Brien Lundin: We are on a razor's edge right now. The new gold rally has been somewhat confirmed by silver also beginning its own rally and by the mining stocks leading the charge ahead. On the other side, however, we have a massive, historically large net short position that's been built up by the large commercial traders. Typically, when the large commercials have built up such large net short positions, it is followed closely by a severe correction in gold. Right now, we have a battle royale between the bulls in gold and the large commercials that are short the market. There is a chance that the bulls could continue to buy and force the large commercials to begin covering their shorts. This hasn't happened often during this long turnaround in gold since the turn of the century, but it has happened on occasion. When it does, we see spectacular rises in the price of gold and silver and in the values of mining stocks.

The next few weeks will tell the tale because the commercials will either be forced to capitulate or they will force their whims upon the market, and we'll have a fairly severe correction. Even so, that correction would represent a buying opportunity over the longer term because the commercials will reload at the bottom of the market, will cover their shorts and then the cycle will begin anew.

TGR: How would you recommend that investors position themselves in this environment?

BL: They should continue buying companies that have large, world-class resources that are still being priced at a fraction of what their values should be in a buoyant metals market. We've seen a number of these companies advance very strongly in gold and silver over the last couple of months, but there are opportunities in other metals, as well as in some gold and silver companies that are a bit farther down the food chain and more toward the exploration end.

I've liked gold and silver for a while. At the end of the year, I recommended that readers of Gold Newsletter buy companies that had large gold and silver resources to prepare for the big move that I saw coming. That actually happened, and we've had these tremendous rallies in gold, silver and the related mining stocks.

There are some companies in other commodities that are similarly positioned. One of the commodities that I really like is uranium. The fundamentals for the uranium market virtually guarantee a significant price rise over the next year or two. The utilities have been relying on contracted supplies of uranium for the past few years, and these contracts are now expiring. So over the next year or so, the utilities are going to be forced to come back into the market and start buying uranium to lock in future supplies. This will require a significant rise in the price of uranium. There are a few companies that are very well positioned for this.

TGR: Would you tell us about a few of those companies?

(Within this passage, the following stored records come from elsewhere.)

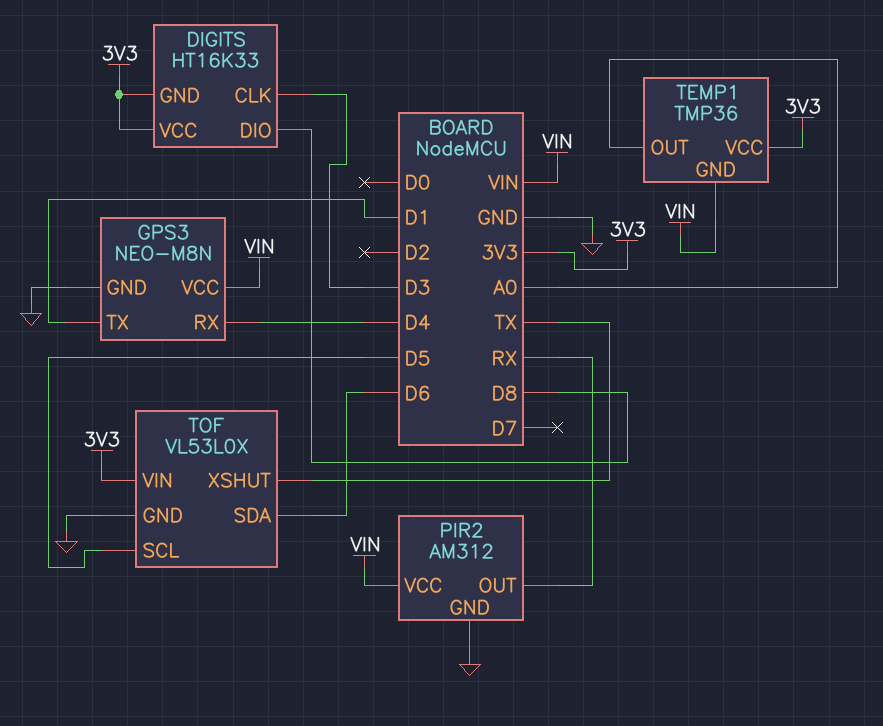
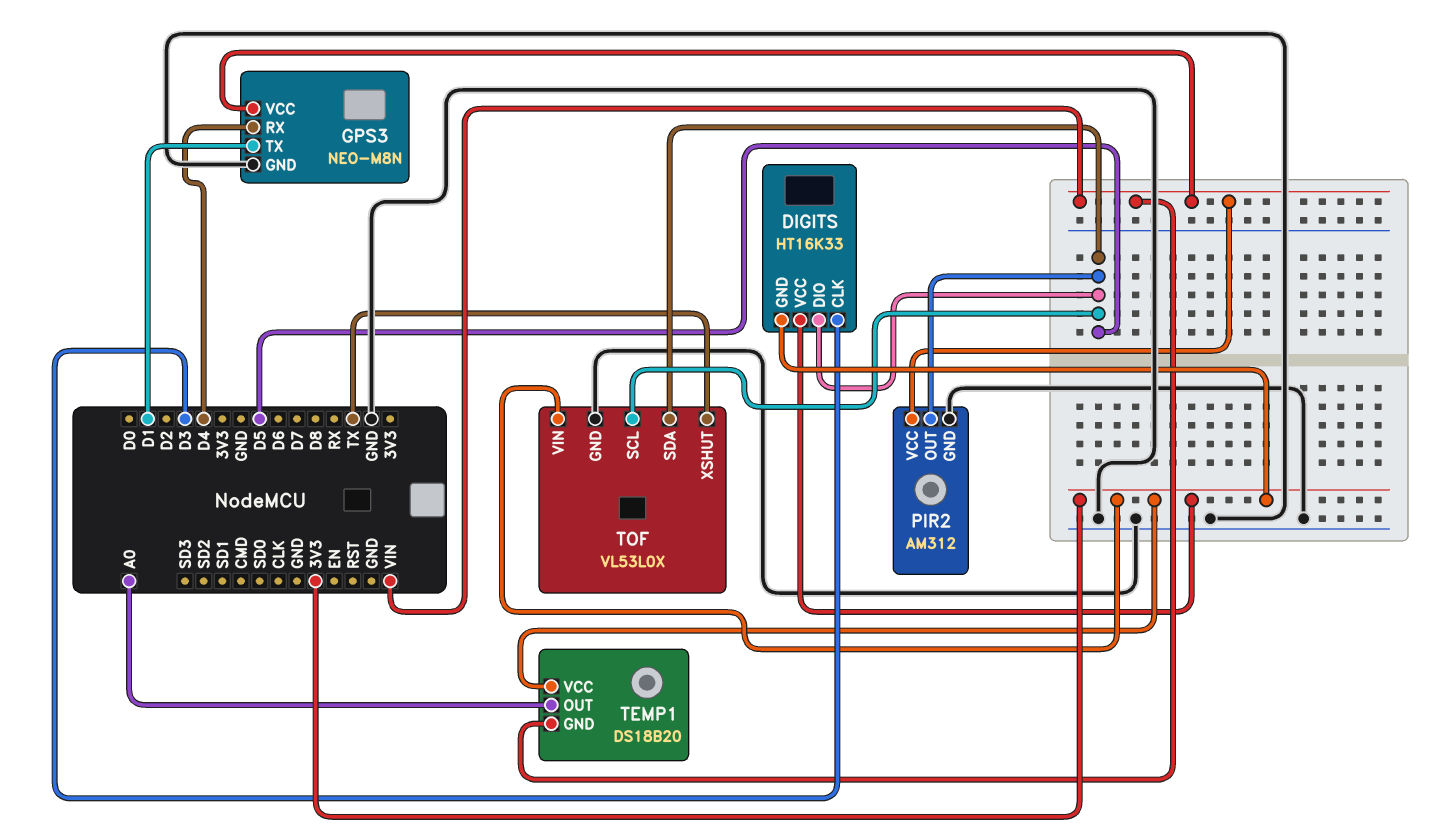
DIGITS pin DIO: D8 -> D5
PIR2 pin OUT: RX -> D5
TEMP1: TMP36 -> DS18B20
TOF pin SDA: D6 -> D5

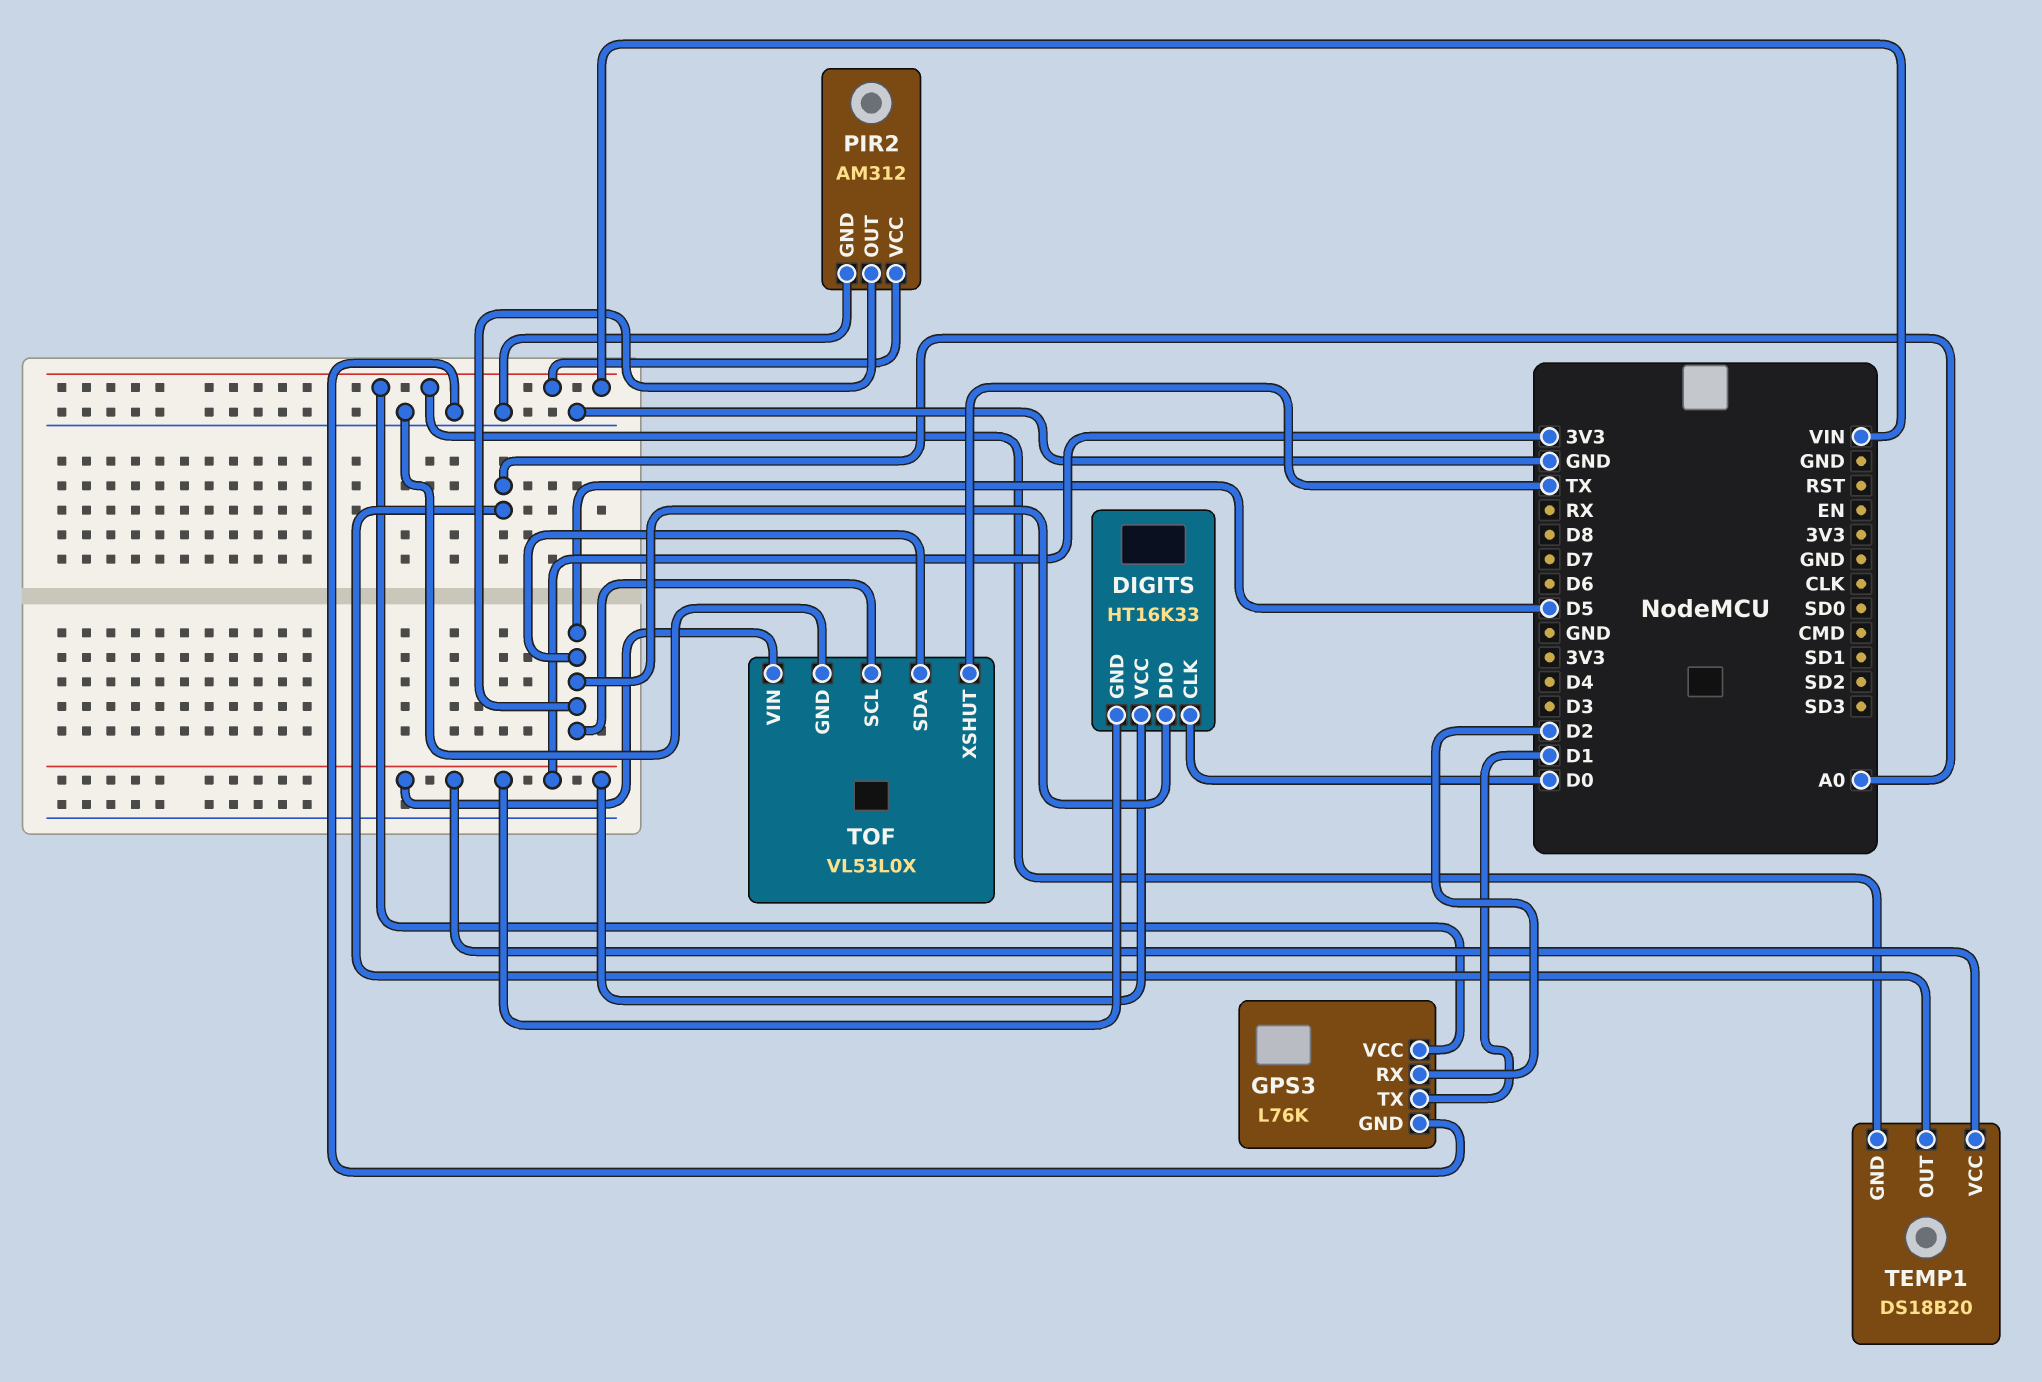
DIGITS pin CLK: D3 -> D0
GPS3: NEO-M8N -> L76K
GPS3 pin RX: D4 -> D2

BL: One of the ones I've recommended for a while is Energy Fuels Inc. (EFR:TSX; UUUU:NYSE.MKT; EFRFF:OTCQX). The company is a fairly diversified producer and is the second largest producer in North America. It's one of the survivors from the uranium mania that we had about 10 years ago. Energy Fuels acquired other junior companies over the years and has built up a remarkable portfolio of producing and near-production assets. Because it's in production right now, it can benefit immediately from rising uranium prices. It also has a number of projects that it can bring on-line fairly quickly to also give it upside leverage. So I really like Energy Fuels.

Another interesting company that I recently recommended is CanAlaska Uranium Ltd. (CVV:TSX.V; CVVUF:OTCBB; DH7:FSE). It has an extensive land position in the Athabasca Basin, which is ground zero for uranium exploration and development. CanAlaska has a couple of projects that are being drilled right now that are in joint ventures with major companies. Its West McArthur project is adjacent to the world's richest uranium mine, the McArthur River mine of Cameco Corp. (CCO:TSX; CCJ:NYSE). It has a number of targets trending toward the McArthur River mine that are in line to be drilled under a joint venture with Cameco.

Interestingly, CanAlaska also acquired some kimberlite targets in a recent ground staking, so there's a bit of blue sky upside that you wouldn't find in a typical uranium company. It's starting to explore those kimberlite targets and determine if they have the potential to be diamondiferous. CanAlaska has a lot going on, and I think it's still fairly undervalued, although it has had a big run recently.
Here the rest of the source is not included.